2. Upgrade the innovation skills of every individual
Companies do many things to encourage innovation, but in his Quick MIX contribution Gary Hamel argues that the most important thing is to train everyone from top to bottom in the art and science of business innovation. Gary contends that “you wouldn’t expect someone to hit a 220-yard golf shot without a bit of training, and the same is true of innovation. In my experience, you can teach just about anyone to challenge unexamined industry beliefs, uncover unmet customer needs, war game emerging discontinuities, and identify underexploited competencies.”
Claudia Lindby makes a similar point when she suggests that everybody in the organization should be trained and allowed to consistently spot underlying assumptions about “our strategies, our operational plans, our decision-making” and to ask challenging questions around those.
3. Deploy innovation tools throughout the organization
A number of Quick MIX participants suggested that the use of purpose-built management tools and techniques can be important catalysts to innovation. These include impromptu brainstorms called by salespeople that include people across an organization, as proposed by Felix Gruijters, and the use of red and yellow cards during informal meetings and ideation sessions to signal to people that they’re being negative and killing ideas—a practice that Mario Morales has implemented successfully with his teams. Past M-Prize winner Ross Smith proposes tools that aim to reintroduce play into the workplace as a way to boost creativity, reviving an old tradition quashed by Taylorism and bureaucracy.

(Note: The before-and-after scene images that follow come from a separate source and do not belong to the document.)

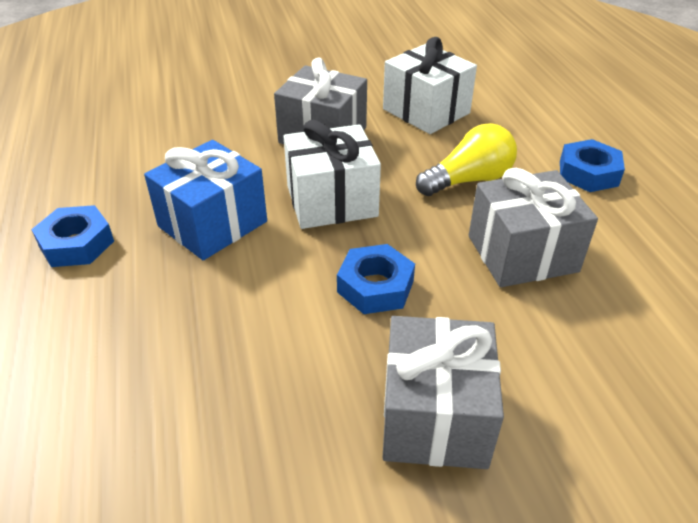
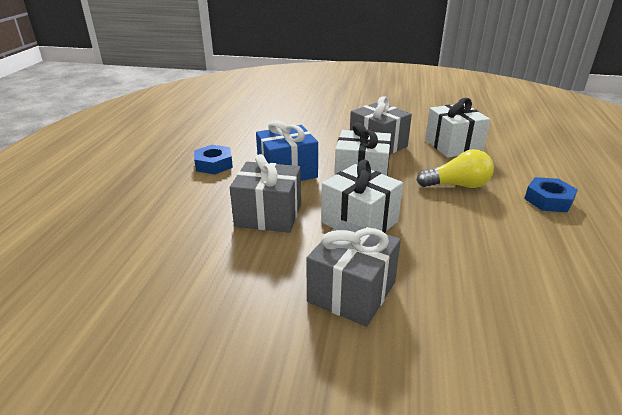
camera: 25 degrees right, 10 degrees down
(375, 286) = (359, 222): blue nut -> white gift
(522, 253) = (467, 230): grey gift -> grey gift (268, 215)

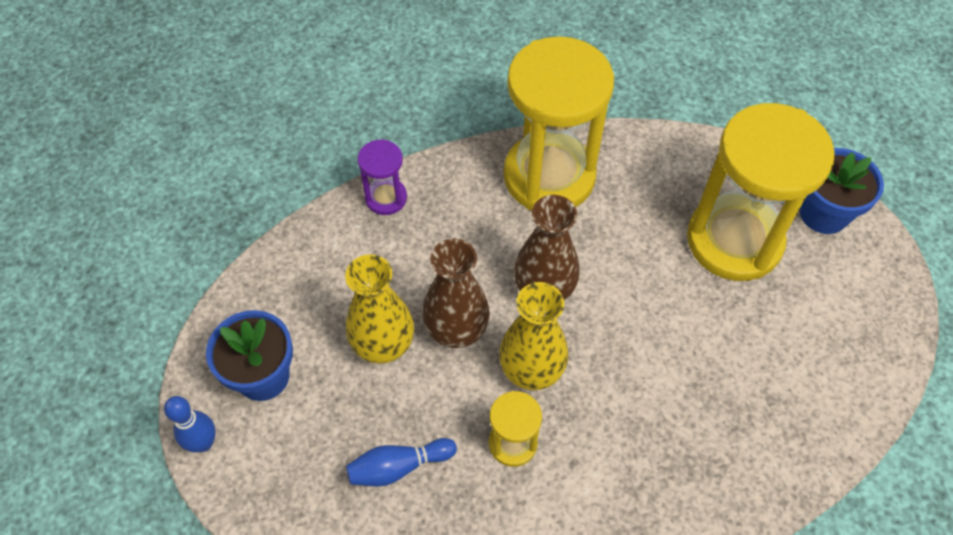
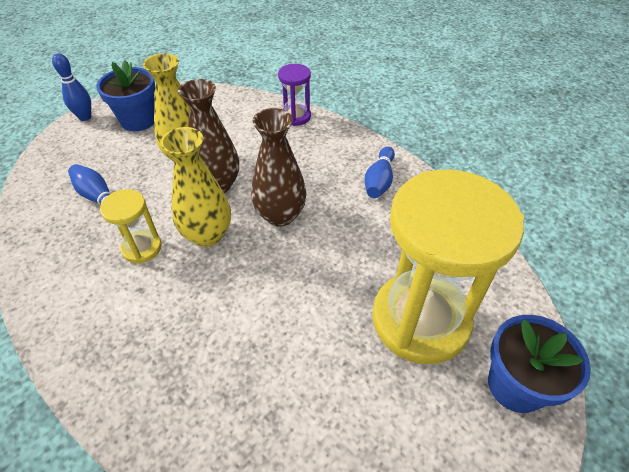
camera: 60 degrees right, 10 degrees down
(549, 176) = (379, 181): yellow hourglass -> blue bowling pin

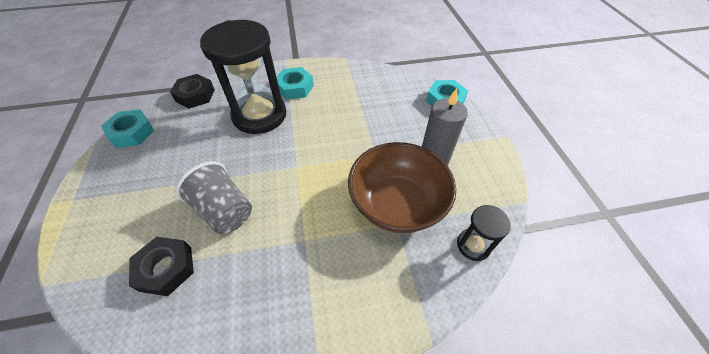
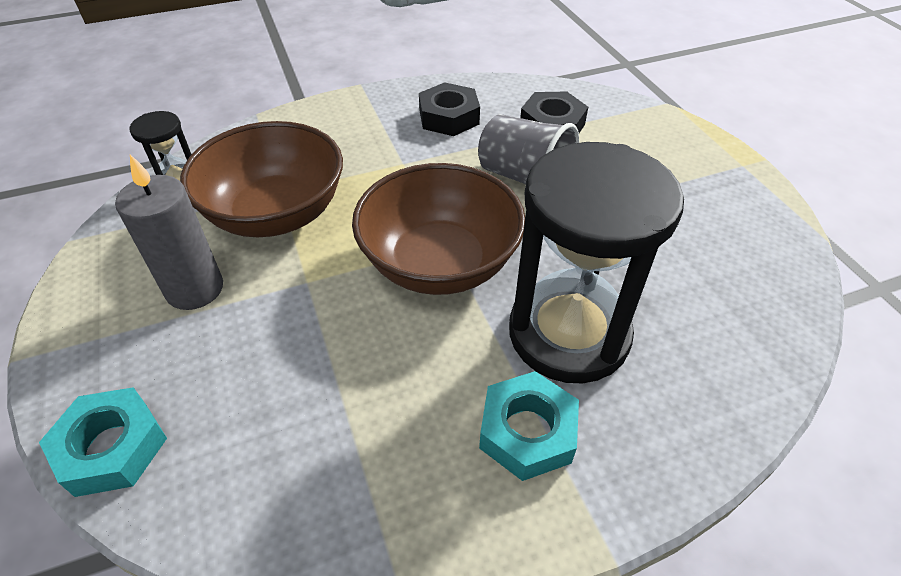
camera: 170 degrees right, 5 degrees down
(132, 133) = (784, 261): turquoise nut -> none
(195, 95) = (756, 366): black nut -> black nut (449, 117)
(304, 155) = (439, 263): none -> brown bowl

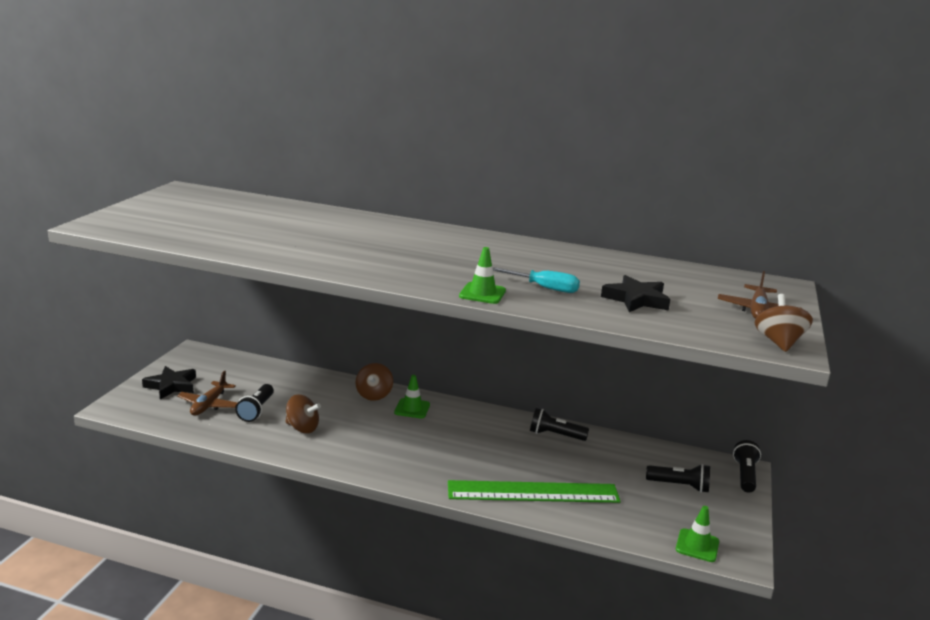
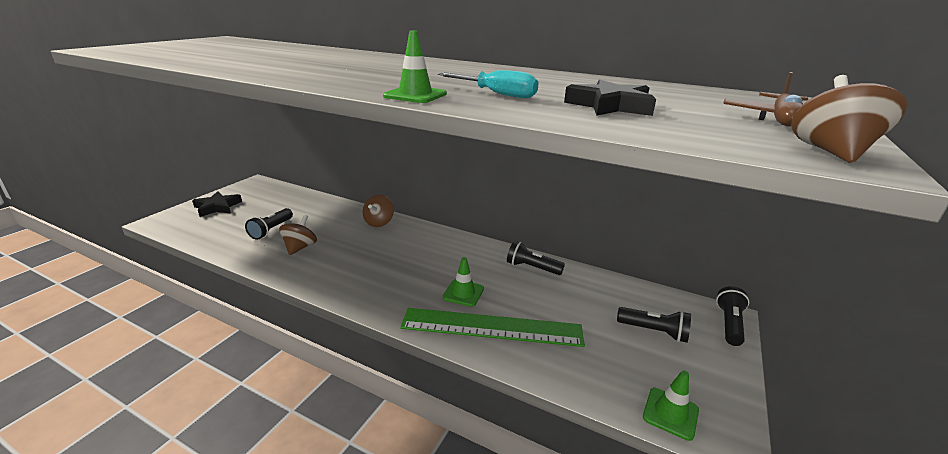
camera: 10 degrees right, 5 degrees up
(209, 405) = (235, 223): brown plane -> none
(302, 428) = (300, 247): brown spinning top -> brown spinning top turned 105 degrees counterclockwise
(412, 408) = (406, 236): green traffic cone -> green traffic cone (463, 293)

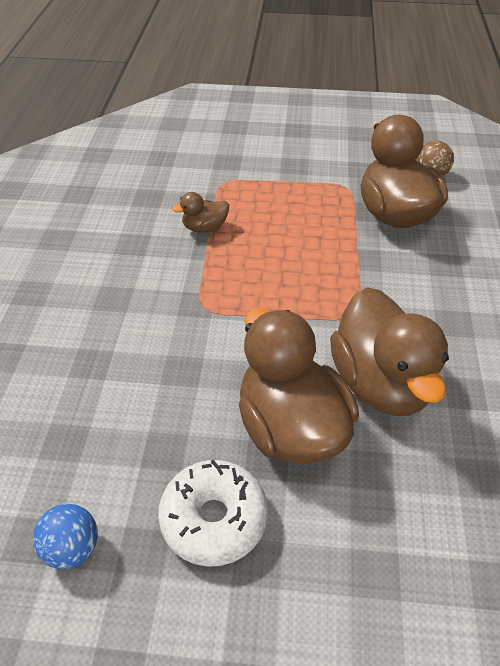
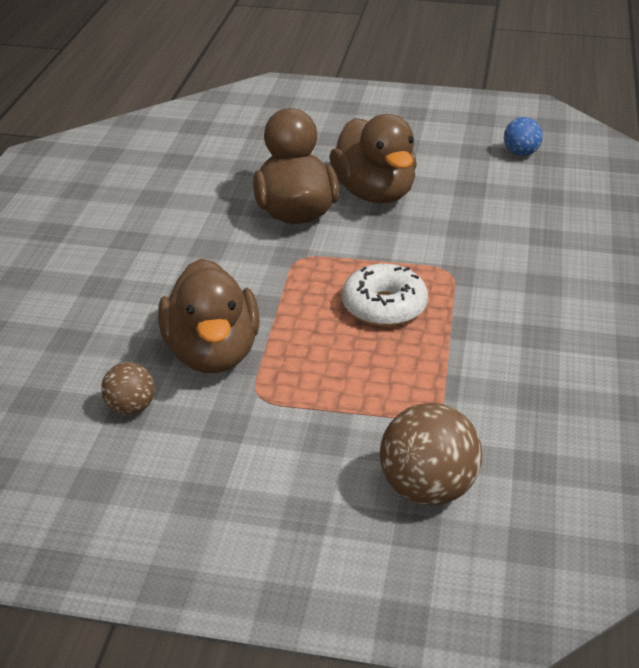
camera: 175 degrees left, 10 degrees down
(204, 228) = (455, 350): brown duck -> none
(214, 519) = (431, 159): white donut -> white donut (384, 307)
(229, 143) = (427, 489): none -> brown ball

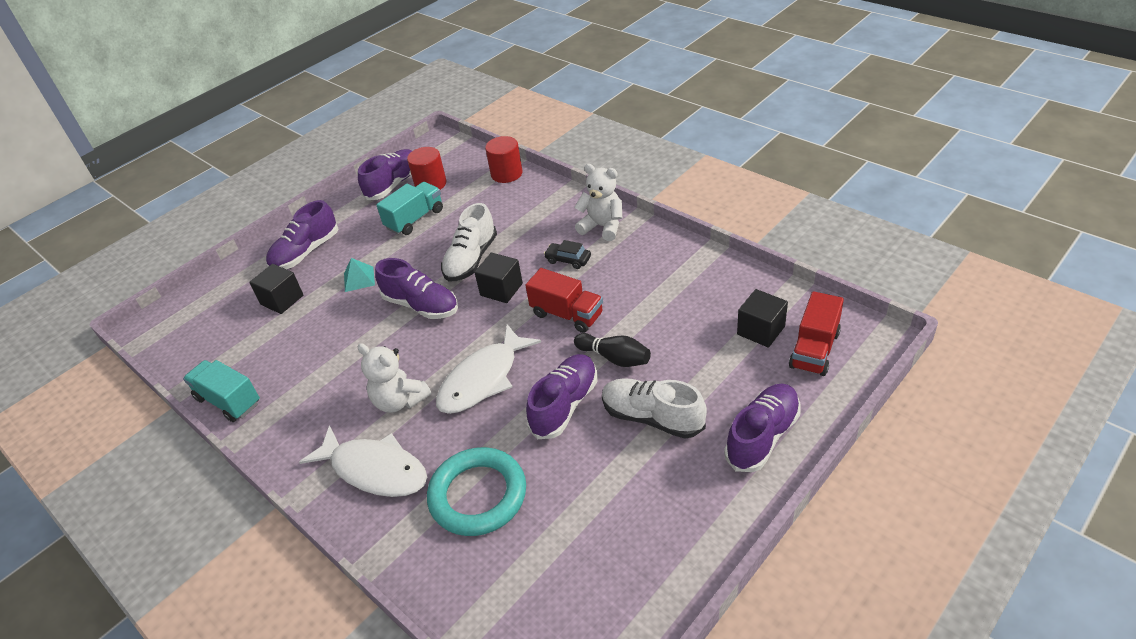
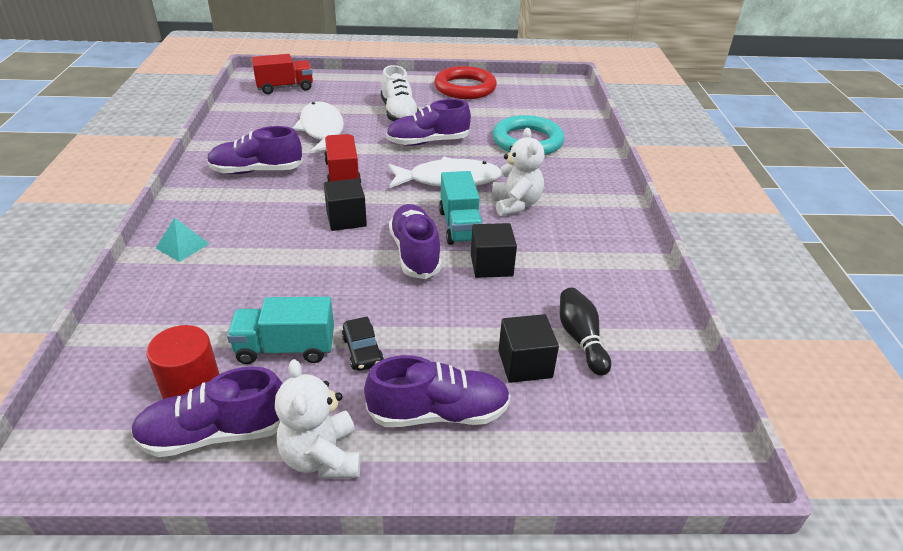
camera: 140 degrees left, 5 degrees down
(229, 401) = (651, 295): turquoise truck -> turquoise truck (460, 226)
(359, 279) = (428, 322): turquoise pyramid -> turquoise pyramid (182, 246)
(374, 470) = (572, 183): white fish -> white fish (322, 130)
(471, 259) = (321, 259): white shoe -> none
(506, 174) = (126, 322): red cylinder -> none
(568, 260) = (271, 202): black car -> black car (362, 351)
(602, 227) = (203, 205): white teddy bear -> white teddy bear (322, 457)
(614, 358) = (365, 141): black bowling pin -> black bowling pin (581, 339)
(671, 536) = (465, 88): none -> red ring
(761, 330) = (283, 105): black cube -> black cube (491, 265)
(762, 436) = (372, 85): purple shoe -> purple shoe (257, 171)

4. Create widespread accountability for innovation
In most companies there is a growing sense that innovation is something that can—and should—happen outside the walls of dedicated units like product development and R&D. Making sure that everybody is accountable and empowered to innovate, however, remains difficult as long as traditional top-down, silo-based management practices endure. Several Quick MIX participants suggested ideas for overcoming these barriers—Nicholas Van Zant proposes attendance-optional meetings open to everyone in the company that prove a laid-back, “we’re all ears” approach where “no input is bad input.” Ivan Gonzales proposes that teams draft a social contract for innovation--a mutual agreement on the principles that will govern their interactions with each other. These principles can include “Be fully present. Speak your truth as you know it now. Experience discomfort. Expect and accept non-closure.”
5. Knock down the bureaucratic hurdles that often frustrate innovation
It’s hard to be innovative when new ideas have to undergo a gauntlet of forms and approvals, and not surprisingly, eliminating the hurdles of bureaucracy surfaced as an important theme in this Quick MIX. Gil Laroya suggested two changes to bust innovation-sapping bureaucracy and make individuals feel like members of small start-ups: (1) dismantle hierarchical reporting relationships in favor of lateral peer relationships and (2) do away with formal, and often artificial, groupings of “teams” and “groups." Jay Millstead advocates the “killing a stupid rule” approach, where small groups identify what organizational rules are impeding them or their customers and vote to quickly kill those rules.
6. Make innovation an important component in compensation and reward decisions
If compensation and rewards are not aligned with pro-innovation activities and behaviors, there’s little hope that innovation will become an organization-wide capability. Mike Anderson’s entry decries how incentives created around artificial performance targets get people chasing narrow goals, and suggests instead that incentives should be shared and non-financial, such as peer recognition and learning opportunities. Myfanwy Marshall proposes developing a reward system for those who develop a business case for an innovative idea, whether successful or not, and a demerit system for those who are a barrier or a naysayer (this was one of several Quick MIX contributions aimed at removing the negativity that often hampers the innovation process).
7. Carve out space for innovation in the midst of all the “busyness”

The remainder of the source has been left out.